Jesus makes the same point with a different illustration. A lamp can only make a difference when it is lit and is in the right place. 

However, this picture brings out another aspect: the light has to be in the right place, on a stand so that it gives light to all. (Similarly, salt is no good kept in a sack – it needs to be used.) Our lives are not only to be lived close to Jesus; they need to be lived out in the real world where they can make a difference.

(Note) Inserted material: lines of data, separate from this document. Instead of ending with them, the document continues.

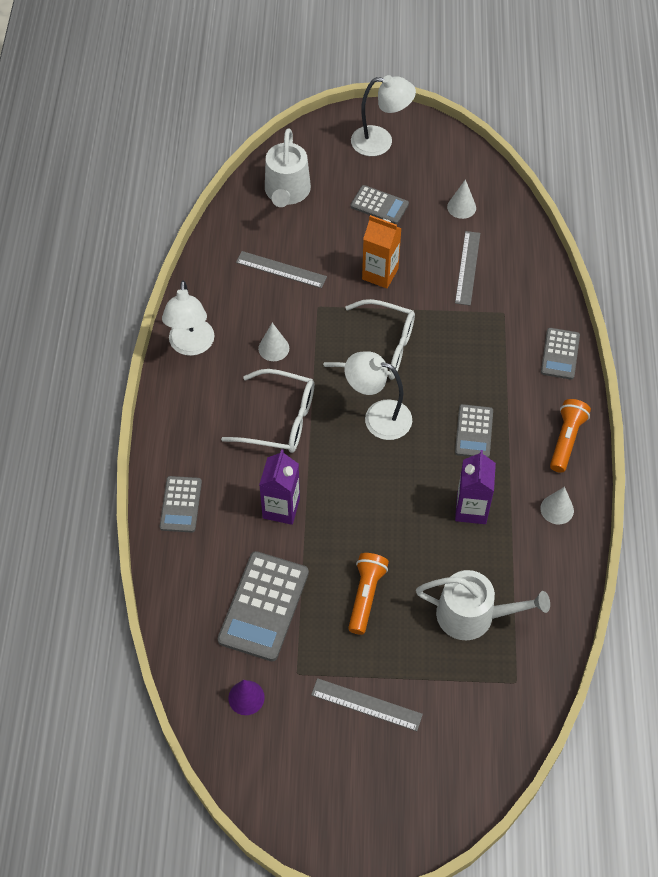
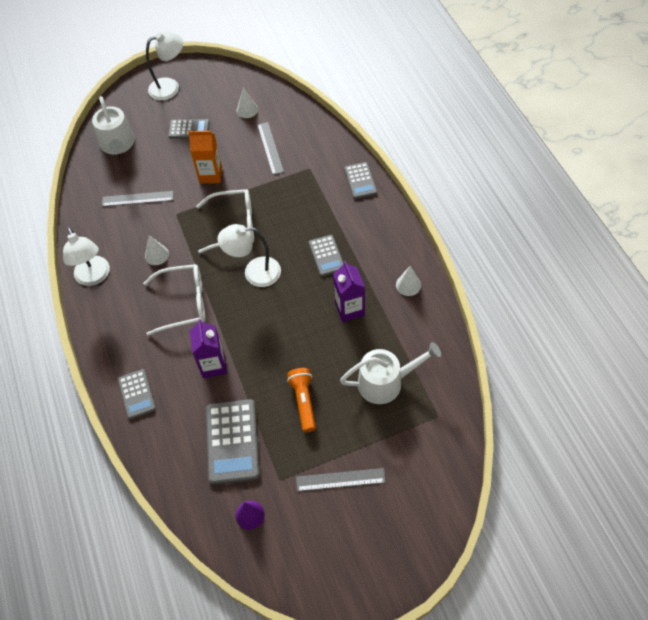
camera: 20 degrees left, 0 degrees up
(566, 440) = (392, 236): orange flashlight -> none

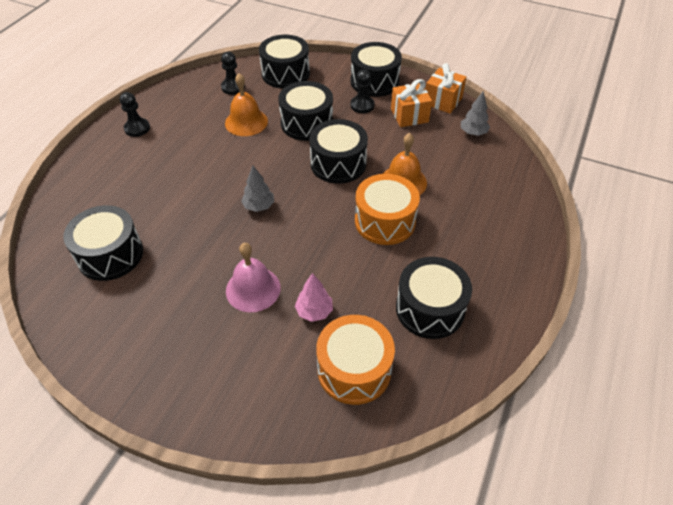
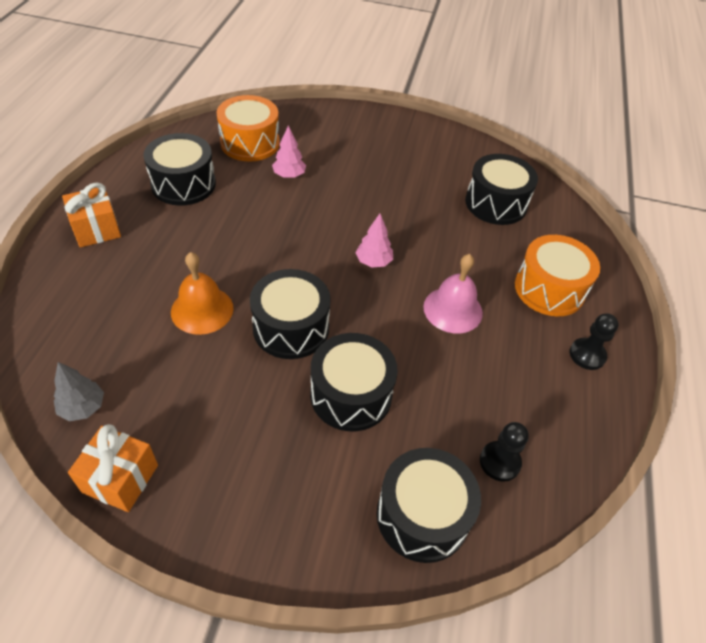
camera: 165 degrees right, 0 degrees up
(246, 122) = (442, 385): orange bell -> none
(253, 289) = (349, 187): pink bell -> pink bell (453, 309)
(259, 206) = (373, 262): grey tree -> pink tree
(362, 105) = (267, 446): black pawn -> none
(374, 81) = (248, 517): black drum -> none
(385, 221) = (226, 258): orange drum -> orange drum (549, 289)
(409, 115) = (185, 433): orange gift -> orange gift (96, 229)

Jesus goes on to teach what kind of a life really makes a difference. It is a life lived in close relationship with God, and that involves a life of obedience to God’s commands – not just the letter of the law, but the spirit and intention of it. In the next section Jesus spells out some examples of this. But first he makes the general point that God’s will is of supreme importance. Although his teaching may appear to contradict some of the Old Testament law, in reality it is going to the heart of it. Some laws have fulfilled their purpose and now must be set aside; but the will of God can never be set aside. And we do God’s will not so much by religious activity and rigorous adherence to the rules; true righteousness is a matter of the heart.


1) What people can you think of who set an example of being ‘salt and light’? What can you learn from them?

2) What does true religion look like?